When Google announced a new online, real-time, collaboration tool called Wave last May, all my geek friends got very excited. Wave, they told me, was the future. Email, I was assured, was dead. Wave was going to bring the functionality of email, instant messaging and wiki-linking all together in one "supertool". It was going to change everything we ever did.
A mere fifteen months down the line and email, it would seem, is still with us and Google are preparing to put Wave out to pasture at the end of the year. So what went wrong?
The brainchild of Google Australia's Lars Rasmussen, Wave was (is) a fantastic idea. The philosophy behind its conception was truly inspiring - one simple question - "What would email be like if it were invented today and not forty years ago?" The answer thought Lars, was Wave, a tool that could translate conversations as you had them, where people could chip in where and when they liked and where you could drag and drop files from your desktop directly into the stream. All remarkable stuff. So, really, what did go wrong?

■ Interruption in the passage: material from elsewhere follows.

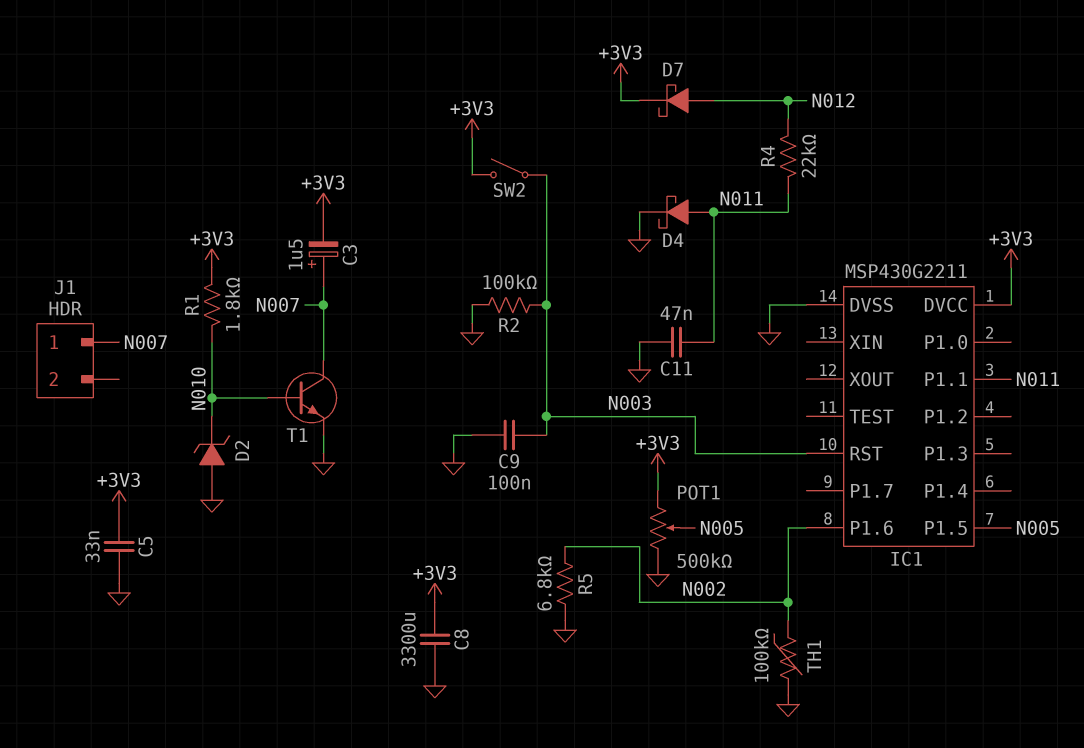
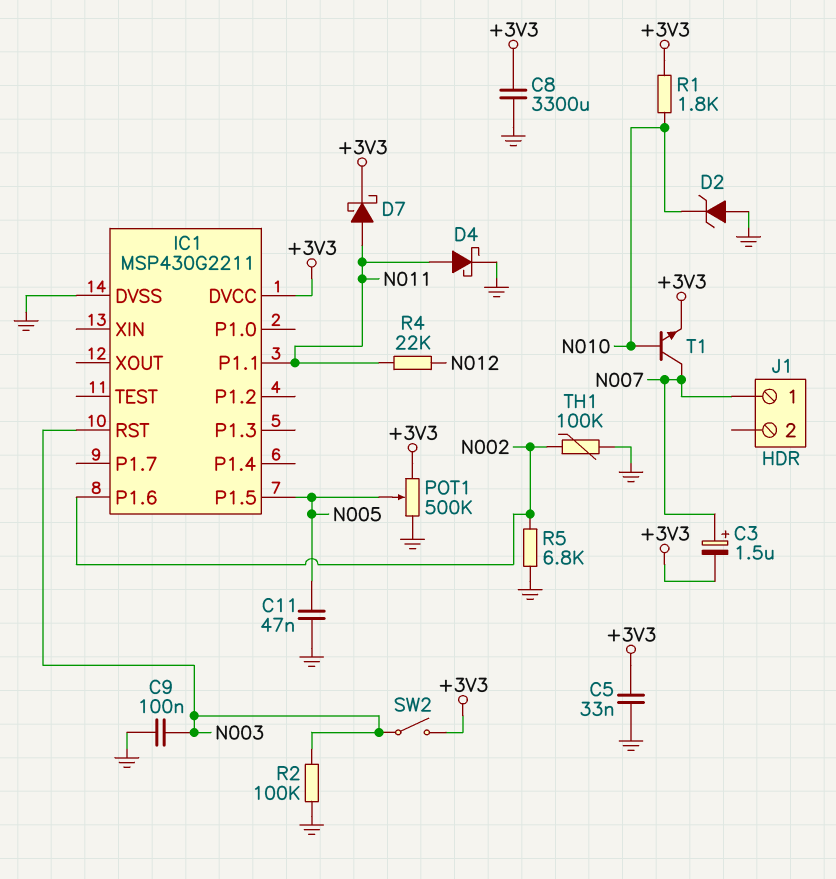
C11: 47nF (GND, N011) -> 47nF (GND, N005)
D7: schottky (A N012, K +3V3) -> schottky (A N011, K +3V3)
T1: NPN (B N010, C N007, E GND) -> NPN (B N010, C N007, E +3V3)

Google claim that they are dropping the platform because it hasn't been adopted on the scale they had hoped for but neither had Linux one year after its birth and where would we be without that today? The truth it would seem is that like anything truly useful, Google's Wave takes a little effort to come to grips with, not much, but Google may have misjudged the public's aversion to learning curves, however slight. Many people these days seem to prefer clean simple interfaces like Facebook's over actual functionality and although I do think Google could have done more to make Wave a little cuddlier, I really think its sad that they are planning to shelve it.
Thankfully I'm not the only one to think its a shame. In fact there are loads of us and some are getting proactive. A website called savegooglewave is lobbying Google directly and has been grabbing a lot of attention with well orchestrated Twitter and Facebook campaigns plus a fast growing petition with over 20,000 signatures in its first week.
Several big companies such as Novell and Lotus have incorporated Wave into their services, and here at AndroidHeadlines.com we use it all the time for swapping jokes disseminating and keeping track of the information we bring to you.
We say back the campaign to Save The Wave, if you haven't tried it already, give it a go. It takes about ten minutes to learn and its a far better way of organizing something like a party or reunion than Facebook.
Who knows? If there are enough of us maybe even a company the size of Google might listen. "Democracy on the web works". Now who said that? Oh yeah... they did!